Feb 28, 2012 0
Renewable Energy and the Need to Fund Change
Access to electricity stands at 26% in sub Saharan Africa, the lowest worldwide and the picture is even worse in rural areas where it is estimated that only 5% have access to electricity (WHO, 2009). All agree that significant change is needed in order to rectify the imbalance.
The effect of a different kind of change – climate change – has resulted in a massive push worldwide for the growing need for electricity to be met by renewable energy sources and Africa is no exception. The South African National Energy Association believes that Africa’s energy supplies would have to increase at least fourfold by 2025, if the continent were to meet the energy demand of its people. Ideally the largest portion of that supply should come from renewable sources.
The perplexing energy security situation contrasts strikingly with the abundant natural resources of the sub-Saharan Africa region: most countries in the region have renewable energy potential many times the current demand and the potential is exploitable using currently proven technologies and available know-how in electricity generation from hydro-power, as well as geothermal, wind, biomass and solar energy sources.
To date, the potential benefits of renewable energy have to a large degree not been seized in the sub-Saharan African region, despite the many economic, social and environmental advantages associated with it.
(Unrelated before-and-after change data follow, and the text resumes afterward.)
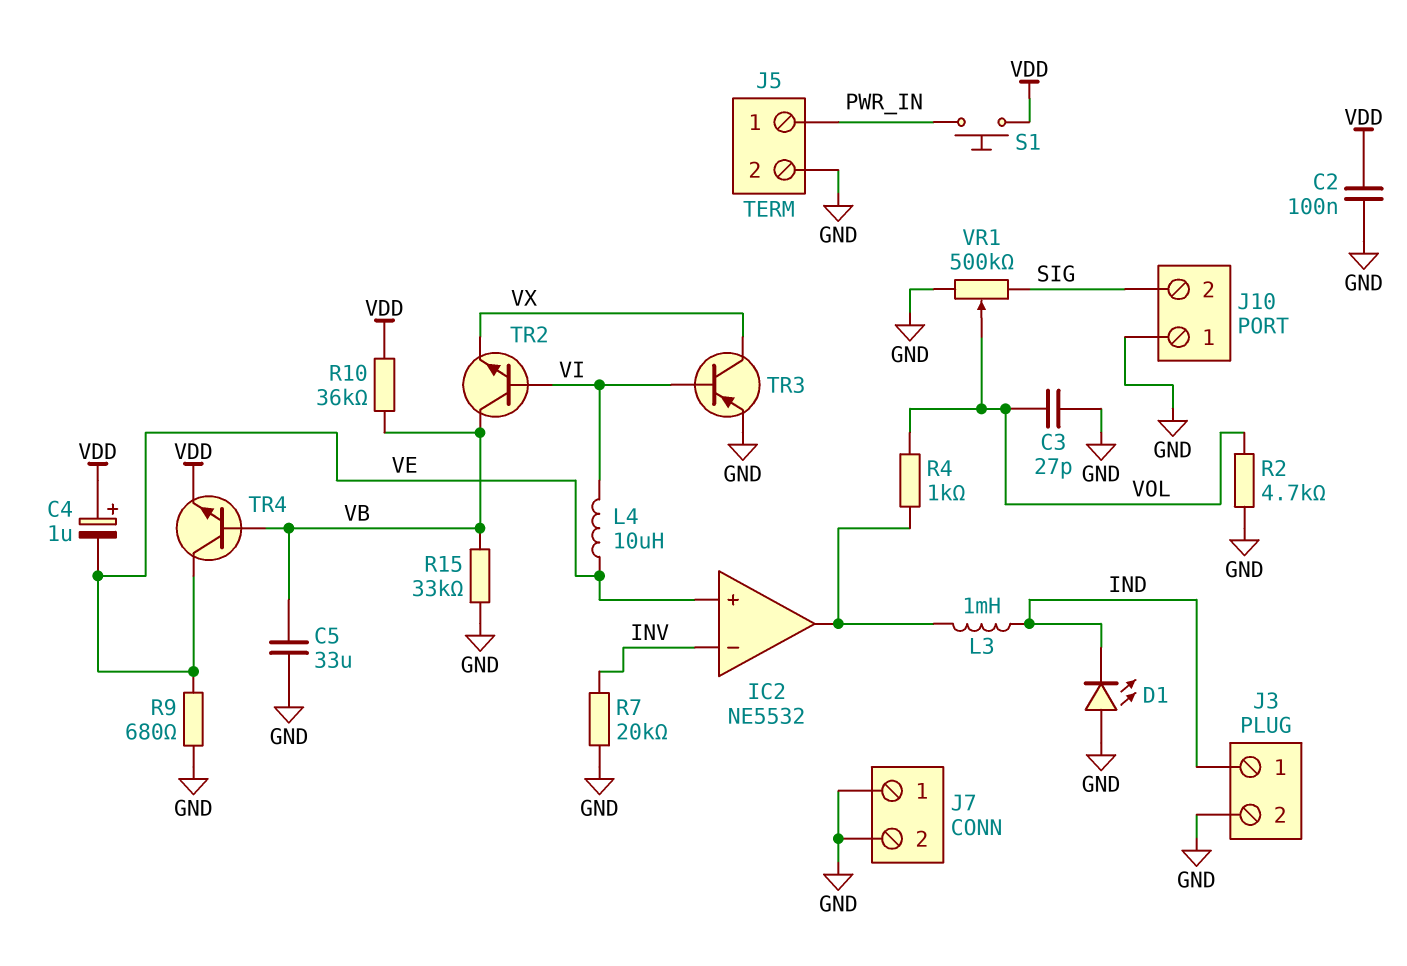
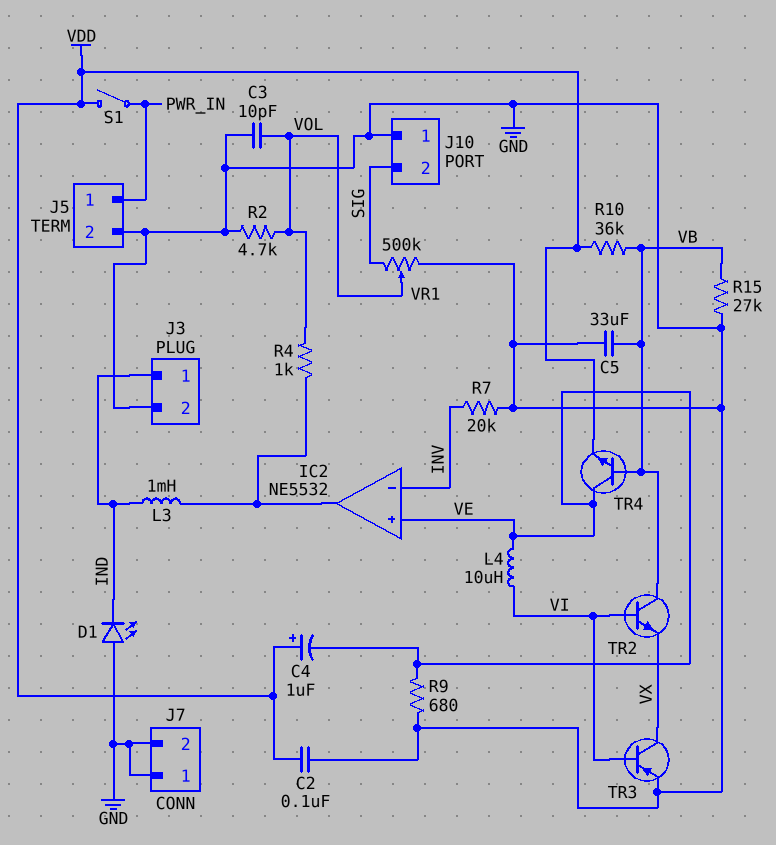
C3: 27pF (GND, VOL) -> 10pF (GND, VOL)
R15: 33k (GND, VB) -> 27k (GND, VB)
S1: button (PWR_IN, VDD) -> switch (PWR_IN, VDD)

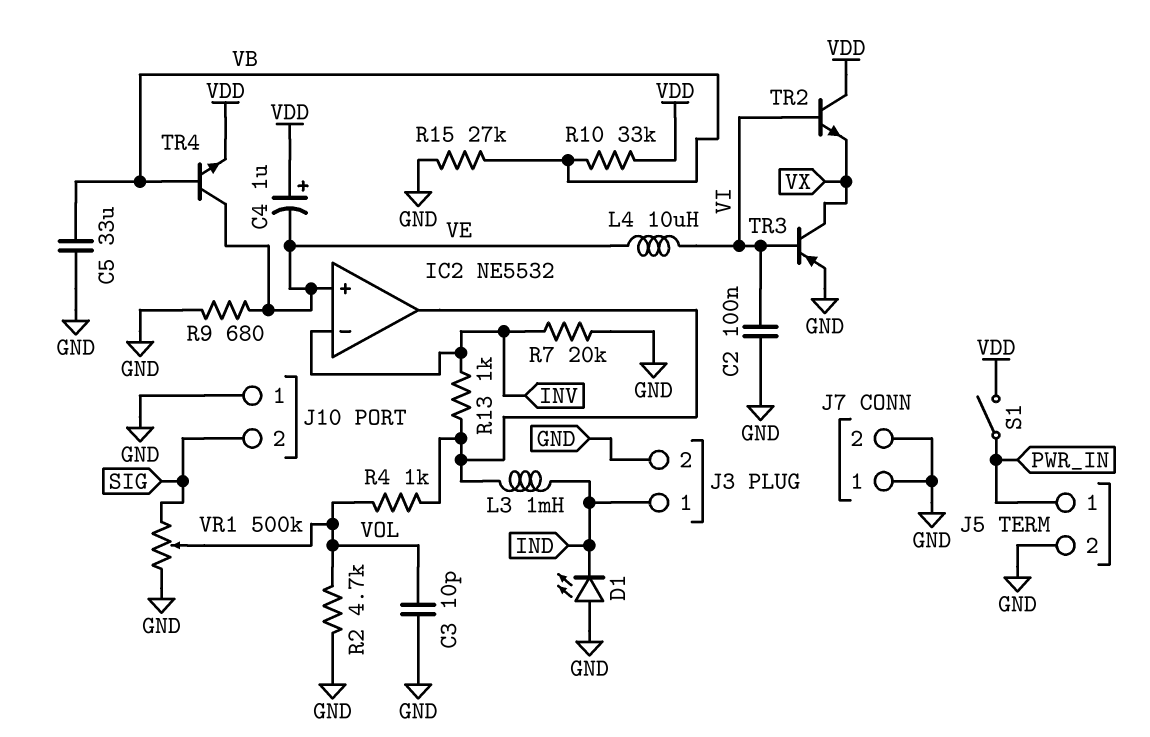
C2: 100nF (GND, VDD) -> 100nF (GND, VI)
R10: 36k (VB, VDD) -> 33k (VB, VDD)
R13: none -> 1k (IC2/out, INV)
TR2: NPN (B VI, C VB, E VX) -> NPN (B VI, C VDD, E VX)

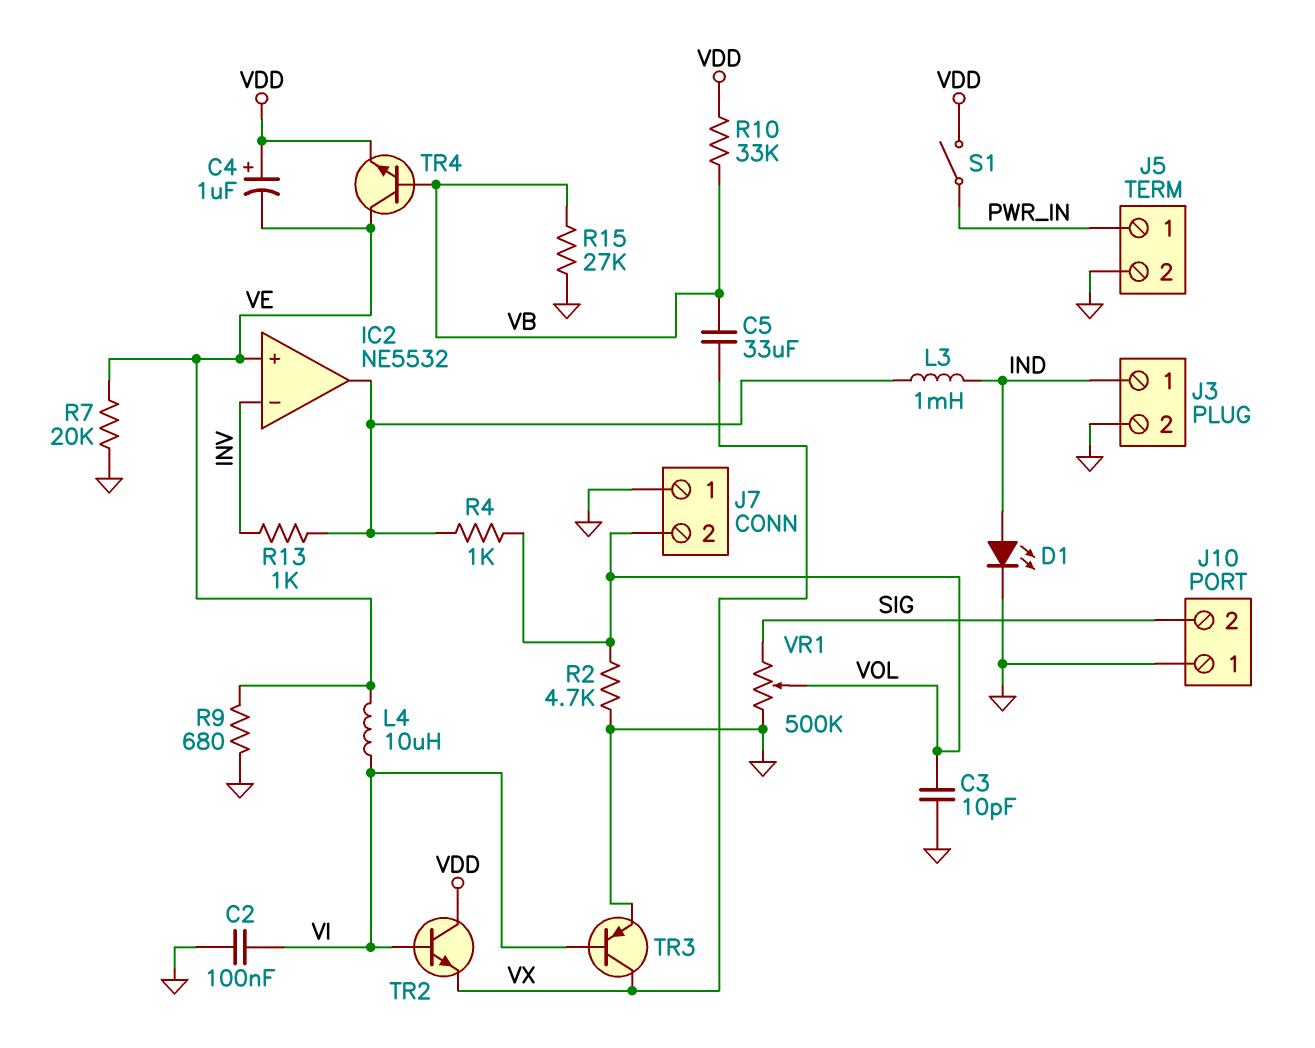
C5: 33uF (GND, VB) -> 33uF (VB, VX)
D1: LED (A GND, K IND) -> LED (A IND, K GND)
J7 pin 2: GND -> VOL
R7: 20k (GND, INV) -> 20k (GND, VE)

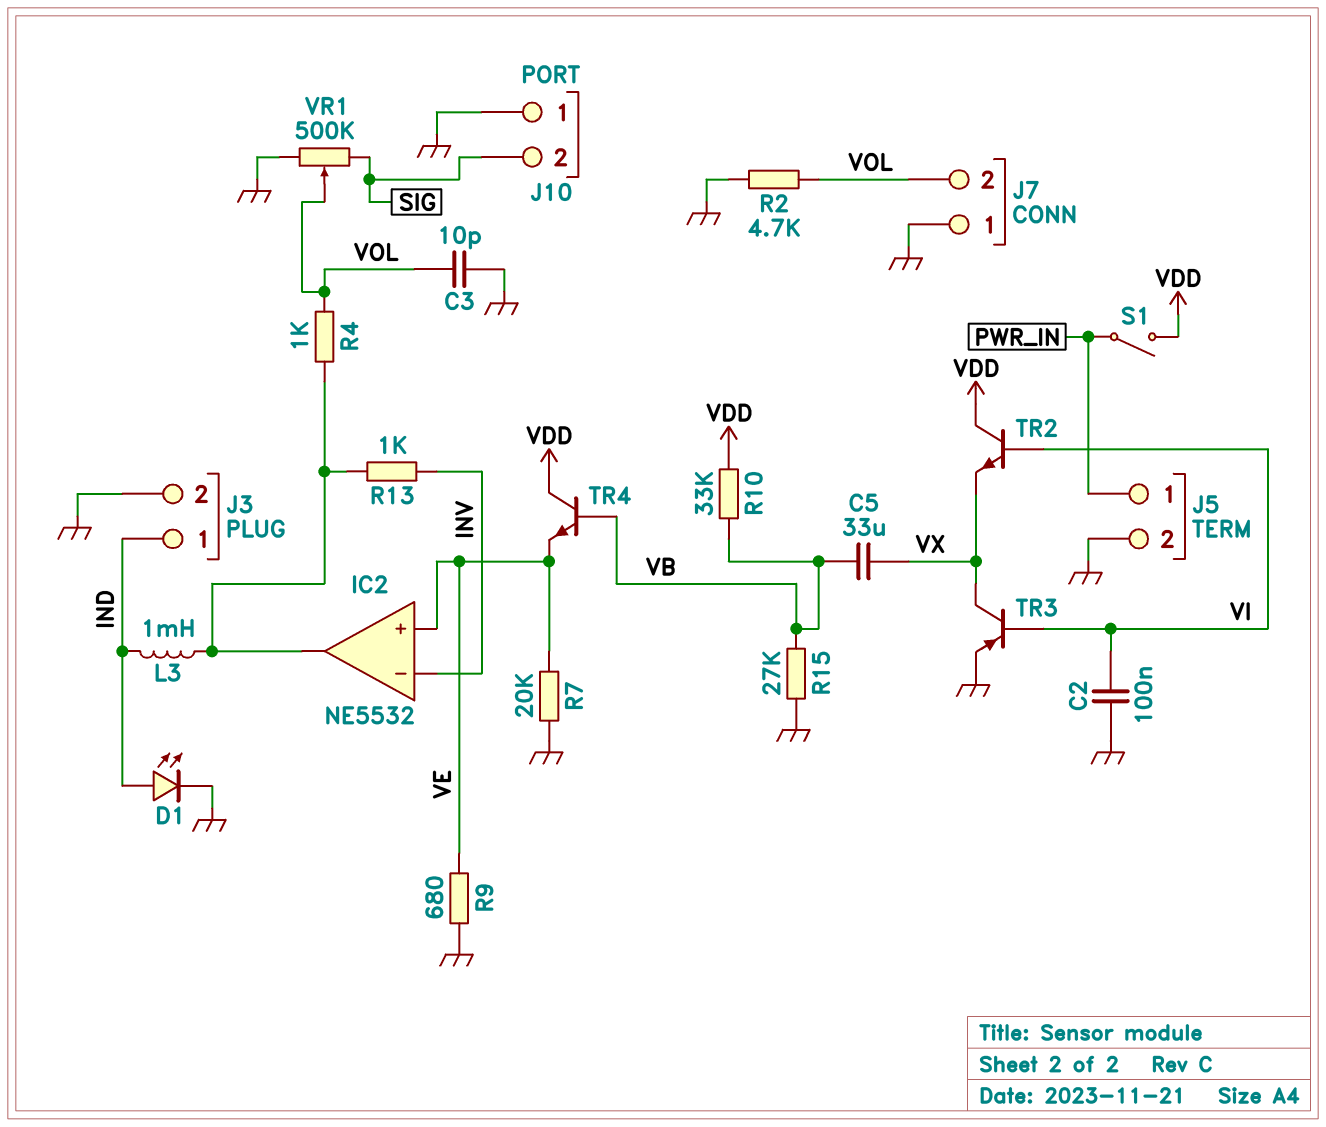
C4: 1uF (plus VDD, minus VE) -> none
L4: 10uH (VE, VI) -> none
TR4: NPN (B VB, C VE, E VDD) -> NPN (B VB, C VDD, E VE)

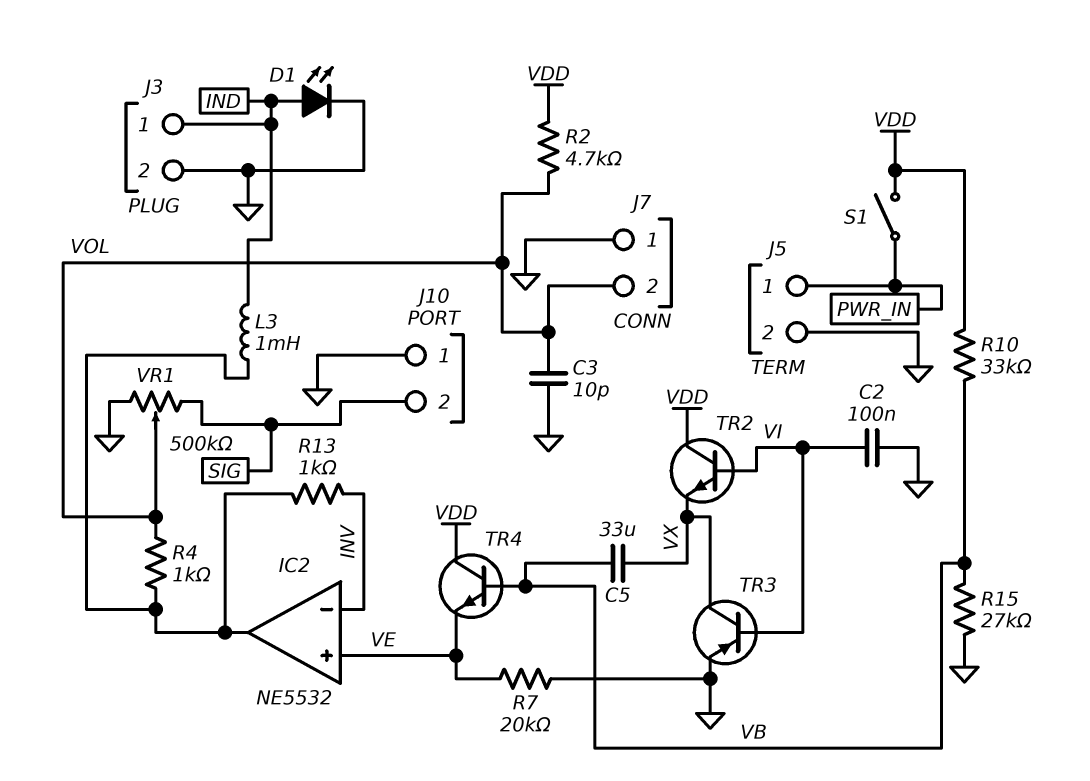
R2: 4.7k (GND, VOL) -> 4.7k (VDD, VOL)
R9: 680 (GND, VE) -> none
Renewable energy can put an end to South Africa’s reliance on fossil fuels such as oil and coal and can be an avenue to better exploit the economic opportunities offered by international carbon markets.
The most severe challenges facing the continent, with regard to power generation include inadequate development of the energy infrastructure, high capital costs attached to energy projects, the lack of technical expertise and perhaps most importantly, the lack of finance and investing in energy projects.
Thankfully, a broad range of financial institutions are starting to invest or lend money into the renewable energy sector in sub-Saharan Africa. Global investment in the renewable energy sector grew exponentially from $22 billion in 2002 to $155 billion in 2008 (UNEP, 2009) when, for the first time, investment in new renewable energy power generation capacity was greater than investment in fossil fuel generation worldwide. The financial crisis in late 2008 did hit the sector heavily, although investor interest in the sector has returned and is growing steadily.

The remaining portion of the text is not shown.